A “perfect storm” is an expression that, “…describes an event where a rare combination of circumstances will aggravate a situation drastically,” according to Wikipedia’s definition.
Perfect Storms Strike Us Personally
We all have personal “perfect storms” from time to time. I’ve had a couple in the past few weeks. Just last week, my office Internet service was unexpectedly down for two days, my workload was backlogged, blog posts were delayed, extended family needs came knocking at the door, a funeral service emotionally drained us, and this all occurred on top of “regular” day-to-day stressors.
The week before, while on business travel, another “perfect storm” hit. I took a rare evening flight for a four day, four city tour workshop presentation series. I left for the flight on three hours sleep the night before, ended up having a later-than-ideal dinner, had very timely new material to add to the next morning’s presentation, and ended up falling asleep in my hotel room with the computer running, TV on, and no alarm clock set or wake-up call placed with the front desk.
I woke up the next morning with less than an hour before I had to be at the presentation site, which was off-site from the hotel. I had to quickly finish adding my work material, put away my computer and items spread all over the place, unpack the day’s clothing and repack everything else, shower and get dressed, check-out of the hotel, and get to the training site about 10 to 15 minutes away. As I headed out the door, I also realized the clock in my room was 10 minutes behind the actual time. (Fortunately, somehow I was able to make it right on the second of my scheduled arrival, all having driven safely and attentively —and without leaving anything at the hotel.)

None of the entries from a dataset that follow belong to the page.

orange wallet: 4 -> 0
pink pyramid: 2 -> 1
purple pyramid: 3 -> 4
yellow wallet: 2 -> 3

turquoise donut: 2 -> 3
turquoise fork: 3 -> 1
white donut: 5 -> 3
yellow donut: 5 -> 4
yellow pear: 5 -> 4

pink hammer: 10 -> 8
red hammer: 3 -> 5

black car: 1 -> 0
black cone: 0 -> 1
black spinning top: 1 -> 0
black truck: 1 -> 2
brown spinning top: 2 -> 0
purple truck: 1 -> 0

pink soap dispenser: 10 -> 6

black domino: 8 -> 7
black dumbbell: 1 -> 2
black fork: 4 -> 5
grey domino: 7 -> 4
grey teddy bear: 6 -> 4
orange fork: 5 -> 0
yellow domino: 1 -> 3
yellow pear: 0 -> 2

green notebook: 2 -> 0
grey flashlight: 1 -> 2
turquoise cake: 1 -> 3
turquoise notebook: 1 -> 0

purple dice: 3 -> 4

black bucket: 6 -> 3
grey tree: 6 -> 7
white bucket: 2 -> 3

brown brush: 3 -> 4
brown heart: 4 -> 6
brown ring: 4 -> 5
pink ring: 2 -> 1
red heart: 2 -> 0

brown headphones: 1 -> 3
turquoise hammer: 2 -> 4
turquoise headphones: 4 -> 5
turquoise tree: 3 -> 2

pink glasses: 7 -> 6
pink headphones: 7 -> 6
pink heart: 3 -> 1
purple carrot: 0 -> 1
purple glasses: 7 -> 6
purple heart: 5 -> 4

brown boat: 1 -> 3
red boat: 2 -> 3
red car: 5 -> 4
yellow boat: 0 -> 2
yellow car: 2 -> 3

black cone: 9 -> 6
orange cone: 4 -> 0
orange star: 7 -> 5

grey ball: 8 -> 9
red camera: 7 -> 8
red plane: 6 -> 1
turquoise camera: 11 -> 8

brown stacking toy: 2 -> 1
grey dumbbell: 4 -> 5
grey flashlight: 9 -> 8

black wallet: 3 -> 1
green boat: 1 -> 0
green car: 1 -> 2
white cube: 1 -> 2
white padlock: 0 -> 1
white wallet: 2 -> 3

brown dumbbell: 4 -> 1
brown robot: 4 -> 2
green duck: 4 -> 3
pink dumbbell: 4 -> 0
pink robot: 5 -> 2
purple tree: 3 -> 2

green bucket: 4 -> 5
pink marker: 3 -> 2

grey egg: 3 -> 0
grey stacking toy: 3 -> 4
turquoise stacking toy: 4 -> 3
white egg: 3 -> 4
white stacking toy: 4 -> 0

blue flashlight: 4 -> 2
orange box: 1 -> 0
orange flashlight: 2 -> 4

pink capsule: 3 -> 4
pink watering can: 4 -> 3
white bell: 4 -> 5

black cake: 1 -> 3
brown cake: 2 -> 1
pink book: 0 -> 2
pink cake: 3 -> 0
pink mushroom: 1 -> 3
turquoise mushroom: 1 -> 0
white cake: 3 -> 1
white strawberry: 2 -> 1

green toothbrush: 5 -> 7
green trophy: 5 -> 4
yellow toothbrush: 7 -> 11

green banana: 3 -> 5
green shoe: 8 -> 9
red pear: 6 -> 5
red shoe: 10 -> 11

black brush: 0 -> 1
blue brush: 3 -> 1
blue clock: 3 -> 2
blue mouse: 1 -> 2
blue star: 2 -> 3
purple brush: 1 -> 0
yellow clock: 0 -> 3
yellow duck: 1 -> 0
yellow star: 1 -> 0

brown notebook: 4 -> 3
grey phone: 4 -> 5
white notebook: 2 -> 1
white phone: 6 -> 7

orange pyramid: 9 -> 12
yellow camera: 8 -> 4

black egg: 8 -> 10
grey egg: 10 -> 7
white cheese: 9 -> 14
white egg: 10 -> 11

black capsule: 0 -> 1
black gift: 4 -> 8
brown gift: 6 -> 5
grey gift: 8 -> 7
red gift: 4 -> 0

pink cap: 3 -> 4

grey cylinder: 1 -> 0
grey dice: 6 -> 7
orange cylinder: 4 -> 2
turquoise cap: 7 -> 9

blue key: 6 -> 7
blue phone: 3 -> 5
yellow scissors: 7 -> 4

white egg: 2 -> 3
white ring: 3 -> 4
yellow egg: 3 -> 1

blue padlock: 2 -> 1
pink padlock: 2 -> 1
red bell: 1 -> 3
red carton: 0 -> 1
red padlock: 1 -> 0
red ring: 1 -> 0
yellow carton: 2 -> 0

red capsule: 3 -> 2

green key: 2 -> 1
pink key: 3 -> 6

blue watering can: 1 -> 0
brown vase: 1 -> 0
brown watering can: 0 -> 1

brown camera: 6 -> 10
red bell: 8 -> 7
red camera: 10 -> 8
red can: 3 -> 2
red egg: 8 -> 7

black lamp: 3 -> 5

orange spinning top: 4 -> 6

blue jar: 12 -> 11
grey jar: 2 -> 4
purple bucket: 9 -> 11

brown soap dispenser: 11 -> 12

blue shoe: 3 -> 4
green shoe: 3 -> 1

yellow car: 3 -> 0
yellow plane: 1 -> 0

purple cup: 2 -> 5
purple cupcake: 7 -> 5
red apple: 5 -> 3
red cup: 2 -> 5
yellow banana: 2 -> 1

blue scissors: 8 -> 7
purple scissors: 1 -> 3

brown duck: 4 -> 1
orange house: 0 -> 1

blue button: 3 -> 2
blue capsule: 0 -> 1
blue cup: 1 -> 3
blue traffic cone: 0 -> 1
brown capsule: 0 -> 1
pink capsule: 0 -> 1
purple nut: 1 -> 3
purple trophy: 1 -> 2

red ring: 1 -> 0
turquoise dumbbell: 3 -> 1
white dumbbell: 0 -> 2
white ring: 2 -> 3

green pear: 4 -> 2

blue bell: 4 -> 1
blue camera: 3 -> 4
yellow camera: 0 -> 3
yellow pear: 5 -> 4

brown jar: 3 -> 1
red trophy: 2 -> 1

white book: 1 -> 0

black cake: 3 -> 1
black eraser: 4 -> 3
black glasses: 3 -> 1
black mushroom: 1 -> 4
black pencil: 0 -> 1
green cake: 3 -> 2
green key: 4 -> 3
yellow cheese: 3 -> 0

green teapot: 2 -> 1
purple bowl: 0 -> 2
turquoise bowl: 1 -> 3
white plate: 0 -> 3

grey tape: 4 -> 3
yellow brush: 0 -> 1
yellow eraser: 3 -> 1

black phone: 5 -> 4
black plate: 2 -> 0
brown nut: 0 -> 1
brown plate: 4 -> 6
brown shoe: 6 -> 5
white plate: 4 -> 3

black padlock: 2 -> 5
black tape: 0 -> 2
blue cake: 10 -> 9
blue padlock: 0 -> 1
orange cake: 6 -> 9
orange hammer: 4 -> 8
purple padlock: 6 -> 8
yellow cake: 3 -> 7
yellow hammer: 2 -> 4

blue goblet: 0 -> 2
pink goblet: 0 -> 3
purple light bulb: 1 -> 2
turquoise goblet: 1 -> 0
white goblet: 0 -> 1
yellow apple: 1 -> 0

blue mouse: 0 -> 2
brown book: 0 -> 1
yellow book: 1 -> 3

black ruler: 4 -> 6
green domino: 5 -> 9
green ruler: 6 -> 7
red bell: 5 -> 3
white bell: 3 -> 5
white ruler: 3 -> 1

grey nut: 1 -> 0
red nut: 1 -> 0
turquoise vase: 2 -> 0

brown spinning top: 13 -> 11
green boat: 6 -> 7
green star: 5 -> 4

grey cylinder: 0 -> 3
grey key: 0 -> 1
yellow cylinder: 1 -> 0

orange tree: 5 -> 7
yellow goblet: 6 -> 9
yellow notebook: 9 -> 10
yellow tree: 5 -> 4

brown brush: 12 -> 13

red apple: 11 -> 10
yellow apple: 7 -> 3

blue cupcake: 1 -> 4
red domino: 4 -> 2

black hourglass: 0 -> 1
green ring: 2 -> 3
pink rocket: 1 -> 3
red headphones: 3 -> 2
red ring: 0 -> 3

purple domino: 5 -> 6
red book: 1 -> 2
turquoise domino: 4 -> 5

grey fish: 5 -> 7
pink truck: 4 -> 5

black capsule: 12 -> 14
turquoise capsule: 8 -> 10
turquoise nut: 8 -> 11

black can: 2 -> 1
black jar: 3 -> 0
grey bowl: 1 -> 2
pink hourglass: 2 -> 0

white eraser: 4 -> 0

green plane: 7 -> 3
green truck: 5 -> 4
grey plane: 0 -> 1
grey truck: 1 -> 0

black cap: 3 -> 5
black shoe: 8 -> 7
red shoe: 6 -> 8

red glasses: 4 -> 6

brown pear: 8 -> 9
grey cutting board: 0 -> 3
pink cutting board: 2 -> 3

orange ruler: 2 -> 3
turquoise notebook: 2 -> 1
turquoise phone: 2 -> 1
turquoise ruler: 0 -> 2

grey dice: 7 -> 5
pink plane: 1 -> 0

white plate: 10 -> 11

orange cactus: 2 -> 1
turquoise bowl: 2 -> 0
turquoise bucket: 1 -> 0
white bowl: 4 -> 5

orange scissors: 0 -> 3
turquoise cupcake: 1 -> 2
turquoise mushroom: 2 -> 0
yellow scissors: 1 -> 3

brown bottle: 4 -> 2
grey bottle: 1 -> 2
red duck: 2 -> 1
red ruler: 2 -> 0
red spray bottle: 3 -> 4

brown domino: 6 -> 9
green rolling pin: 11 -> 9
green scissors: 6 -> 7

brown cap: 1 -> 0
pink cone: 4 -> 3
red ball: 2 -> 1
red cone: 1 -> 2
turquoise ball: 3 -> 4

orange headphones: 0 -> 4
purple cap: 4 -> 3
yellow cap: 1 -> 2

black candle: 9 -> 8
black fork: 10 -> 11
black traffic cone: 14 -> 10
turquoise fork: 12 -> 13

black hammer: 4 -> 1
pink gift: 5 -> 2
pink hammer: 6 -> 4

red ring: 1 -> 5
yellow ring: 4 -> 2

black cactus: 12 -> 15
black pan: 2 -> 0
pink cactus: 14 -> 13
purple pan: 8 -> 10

These things happen. And when they happen, they can and do happen at the same time. It is, as named, “the perfect storm.”
The Perfect Storm and School Safety
We have seen the same thing happen in serious school security breaches and school crisis incidents. For example, in recent years, an elementary student was hit by a school bus after his bus dropped him off in a location of the school parking not designated for bus traffic. The driver of the bus which struck the student did not see him, school staff was reportedly not outside at the time of the incident (during morning drop-off), the superintendent was out of the district, etc.
So what is the lesson for school safety?
The “perfect storm” should teach us each person’s role is important to the overall safety and preparedness of a school. If one person drops the ball, it can create a gap which could increase the intensity, severity, and/or escalation of an incident. And if two or three people drop the ball in terms of their duties, and do so simultaneously, the results can be devastating.
So remember not to knowingly let your guard down, let your safety duties go unfulfilled, or assume that your small piece of the puzzle won’t make a difference if you don’t do your part. Don’t create an opportunity for your actions (and inaction) to end up contributing to the “perfect storm.”